Estados Unidos ha elegido como su cuadragésimo séptimo Presidente a Donald Trump.
Hasta ahí, el episodio no debería ser diferente al de otras elecciones en ese país, que inevitablemente han concitado y seguirán concitando el interés mundial. Pero en esta oportunidad el interés, con ribetes de dramatismo, fue muy superior al de esas otras ocasiones. En parte por el apretado pronóstico que mostraban las encuestas -que como viene sucediendo en todas partes, se equivocaron penosamente- pero principalmente por el grado de acrimonia que ha llegado a alcanzar en general la política norteamericana durante los últimos años y en particular durante esta campaña. Una situación que, en su mayor parte, se debe al estilo que el propio Donald Trump introdujo en la política de los Estados Unidos durante la última década.
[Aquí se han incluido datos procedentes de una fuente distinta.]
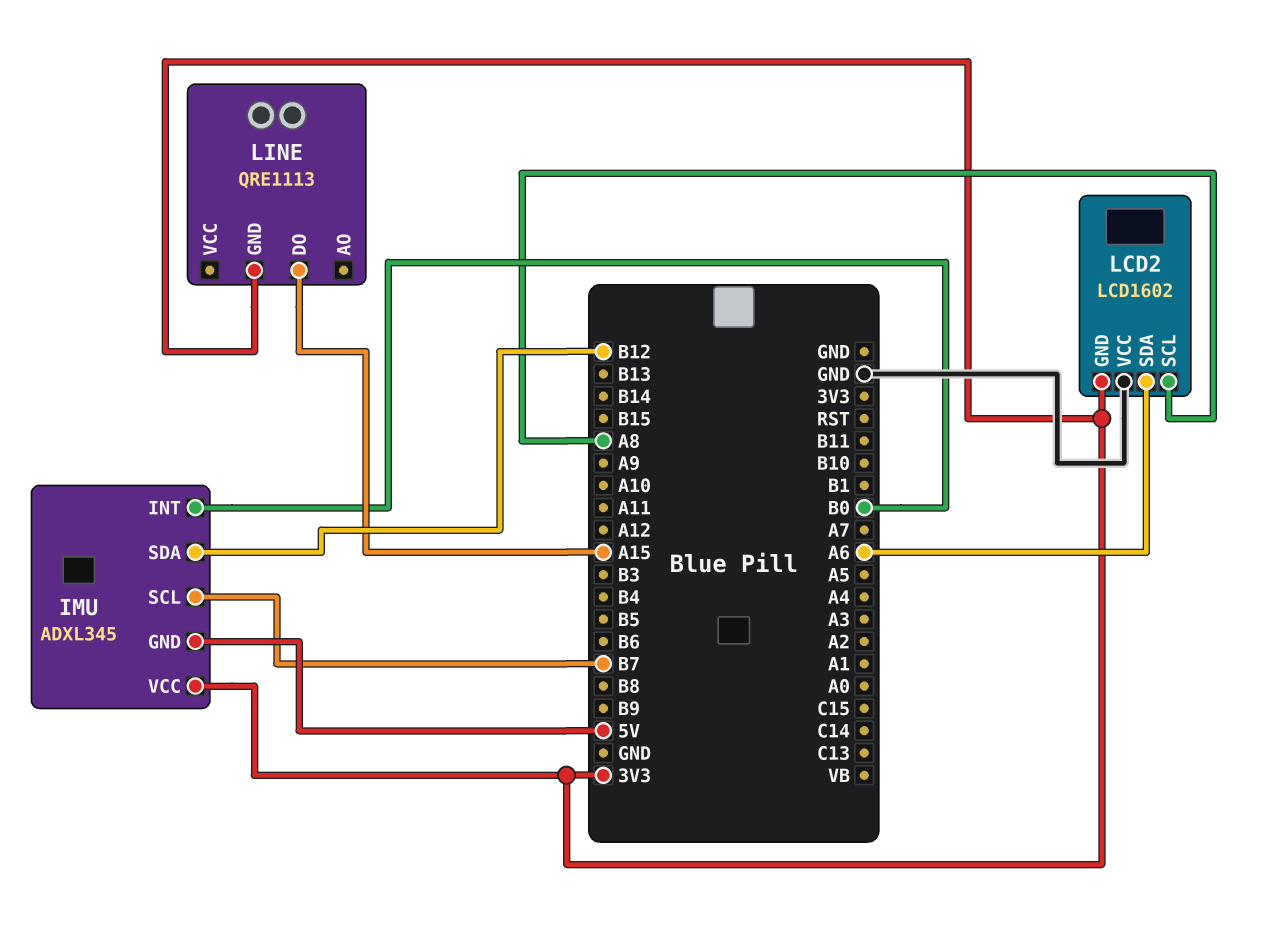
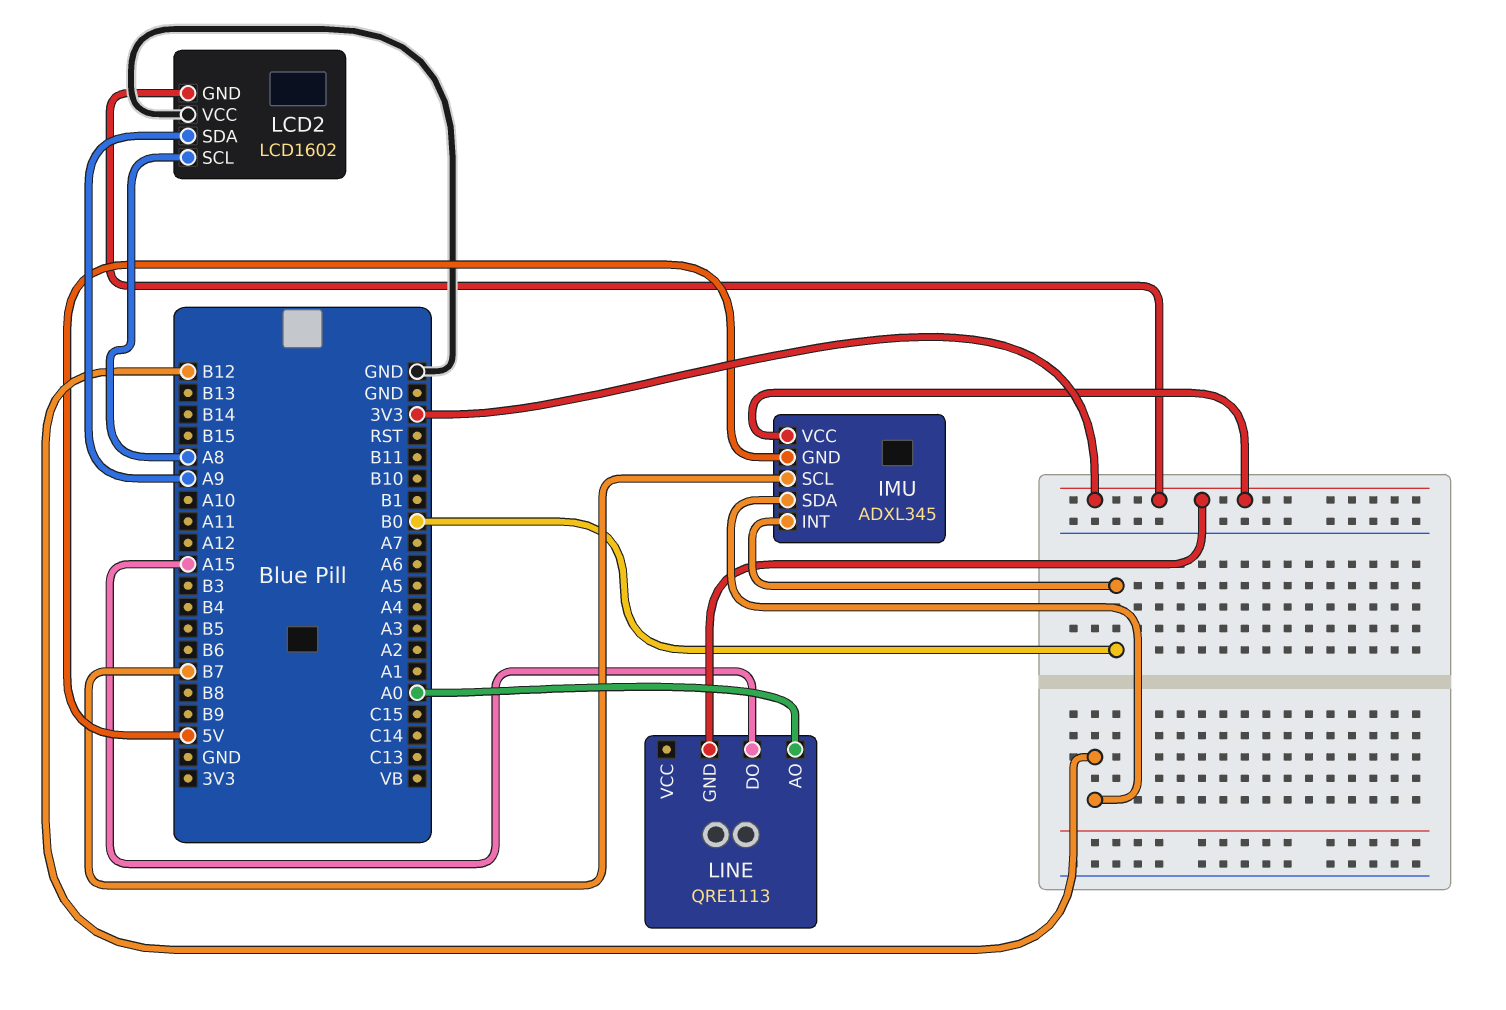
LCD2 pin SDA: A6 -> A9
LINE pin AO: none -> A0

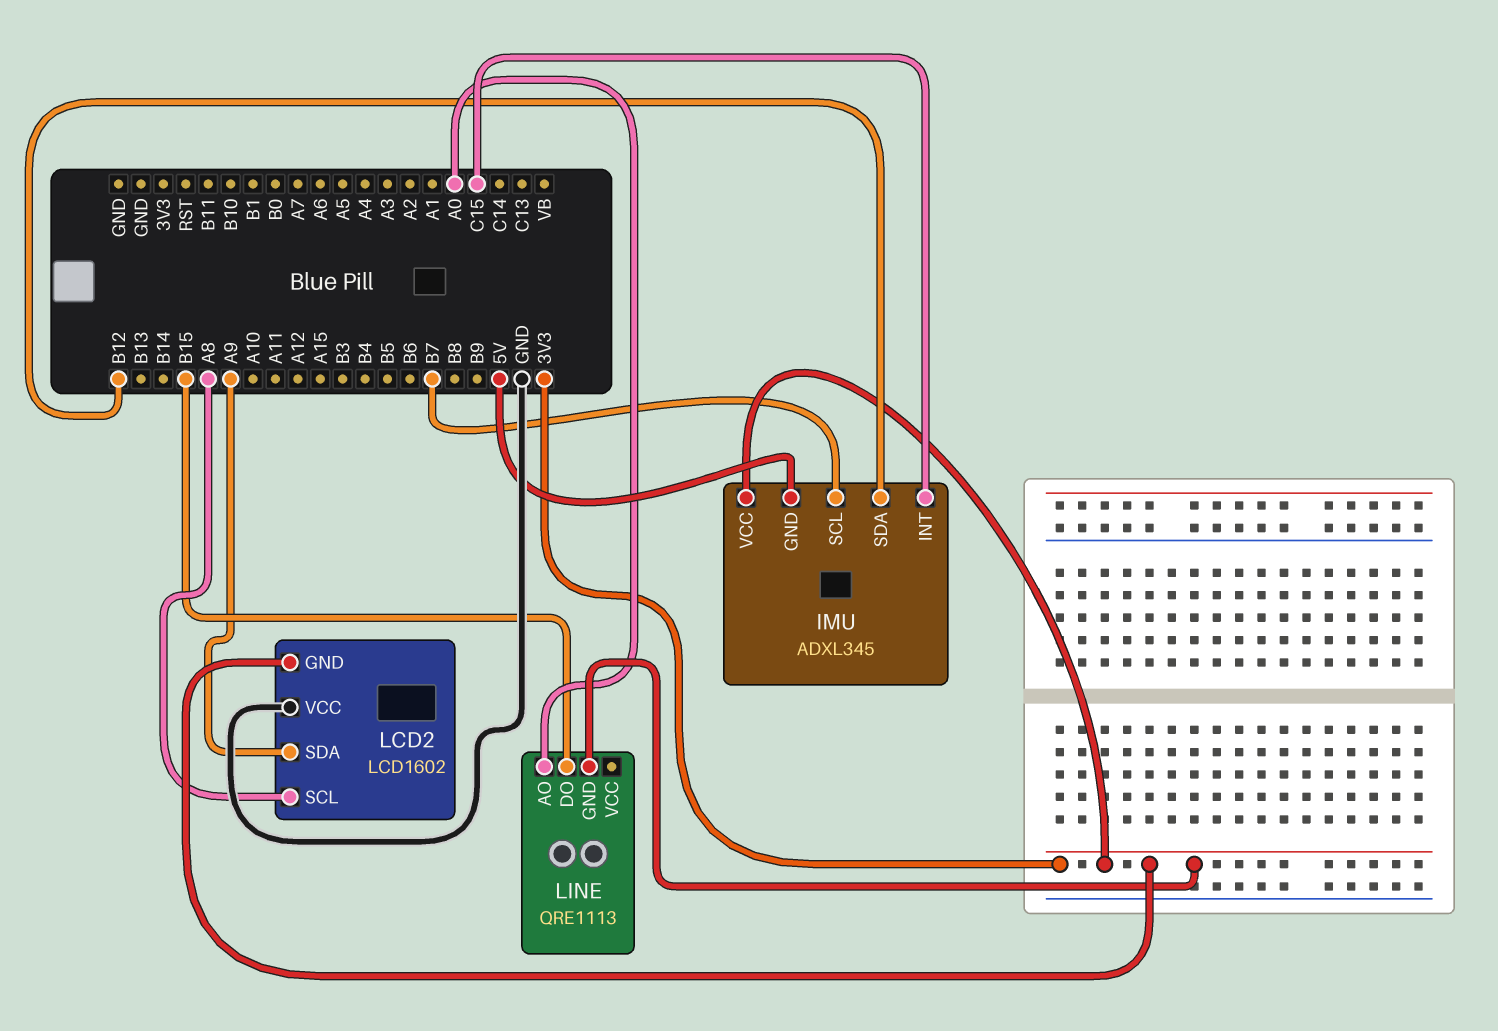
IMU pin INT: B0 -> C15
LINE pin DO: A15 -> B15

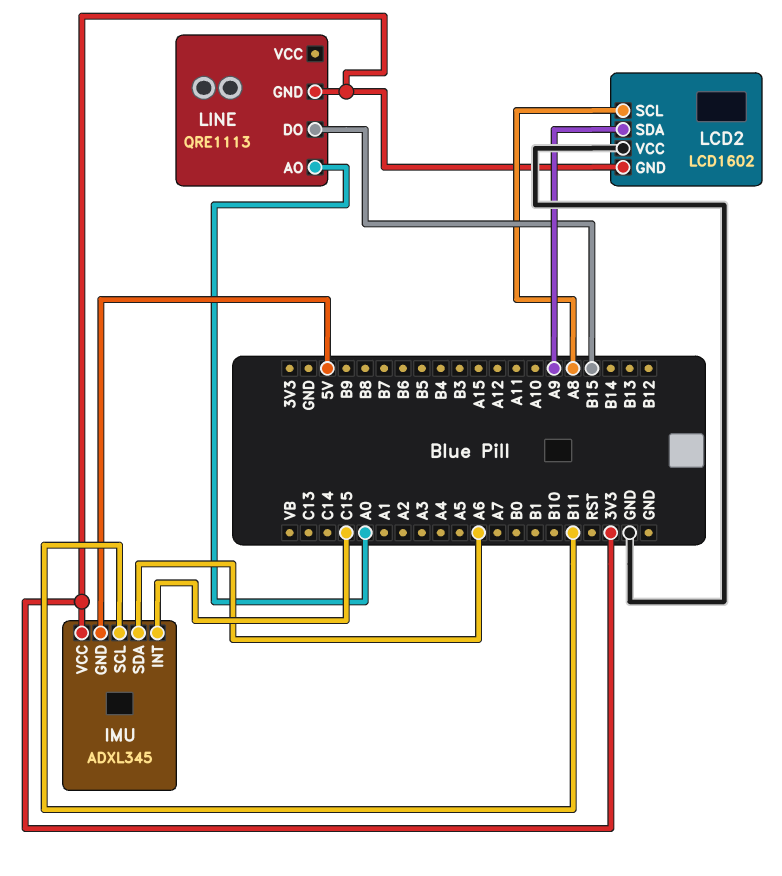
IMU pin SCL: B7 -> B11
IMU pin SDA: B12 -> A6

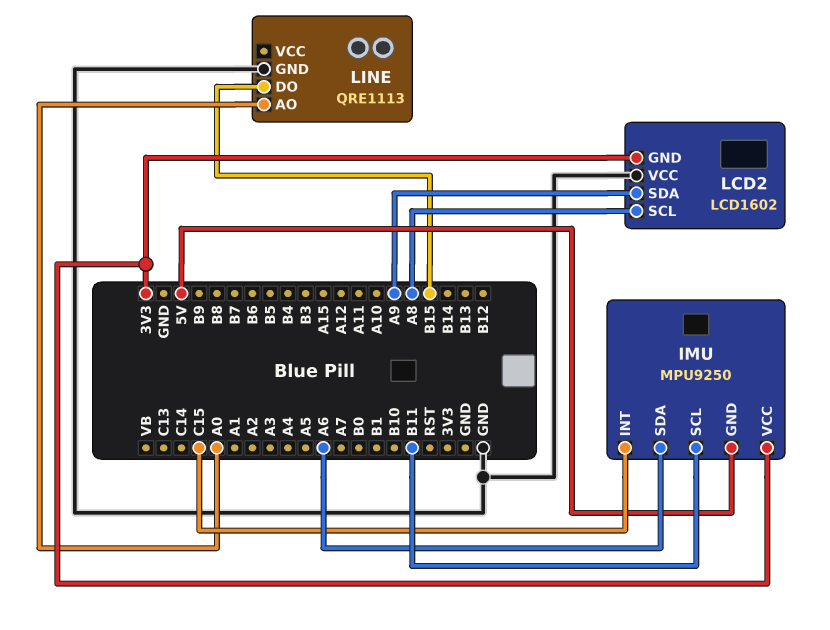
IMU: ADXL345 -> MPU9250
LINE pin GND: 3V3 -> GND

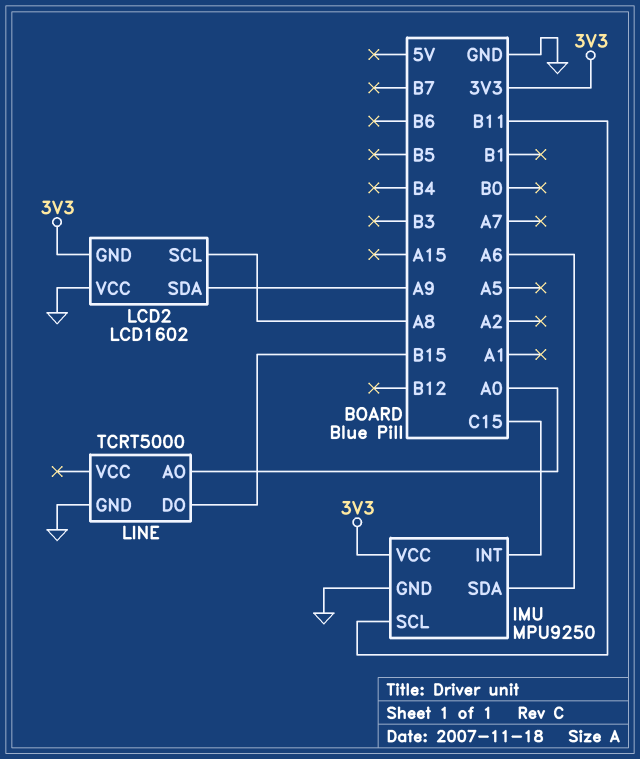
IMU pin GND: 5V -> GND
LINE: QRE1113 -> TCRT5000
Se trata de un estilo que, para describirlo en pocas palabras, no elude sino que practica entusiastamente la mentira más exagerada y el insulto más soez como forma regular y cotidiana de expresión y que no trepida en amenazar abiertamente con el rompimiento institucional cada vez que ve amagadas sus pretensiones.
En las formas, ese estilo se hace fuerte en la identificación con el pensamiento y el lenguaje de la población más básica de su país. Una identificación que llevó a Trump a calificar públicamente de prostituta a Kamala Harris porque seguramente ese era el epíteto con el que esos seguidores se referían habitual y coloquialmente a su contendora; un estilo que no trepida en repetir infundios rayanos en la estupidez, como que los inmigrantes haitianos se comen a las mascotas de los buenos ciudadanos americanos de las ciudades que “invaden”… porque ese tipo de inventos son creídos y propalados entre esos electores y electoras; un lenguaje que lo puede llevar a afirmar que impondrá a México aranceles de 25, 50, 100 o más por ciento si no acata su orden de que impida el flujo de migrantes a través de la frontera común… porque es el tipo de medidas que imaginan sus seguidores; un estilo que, frente al desempleo y la inflación ofrece soluciones tan elementales como levantar barreras arancelarias que impidan a los productos extranjeros competir con los “americanos” y en particular imponer esas barreras a los productos chinos, aún al costo de una guerra económica de alcance planetario cuya primera víctima va a ser la propia economía estadounidense… pero es el tipo de soluciones alejadas de las actitudes “timoratas” o “demasiado complicadas” de la élite gobernante que esperan oír esos seguidores.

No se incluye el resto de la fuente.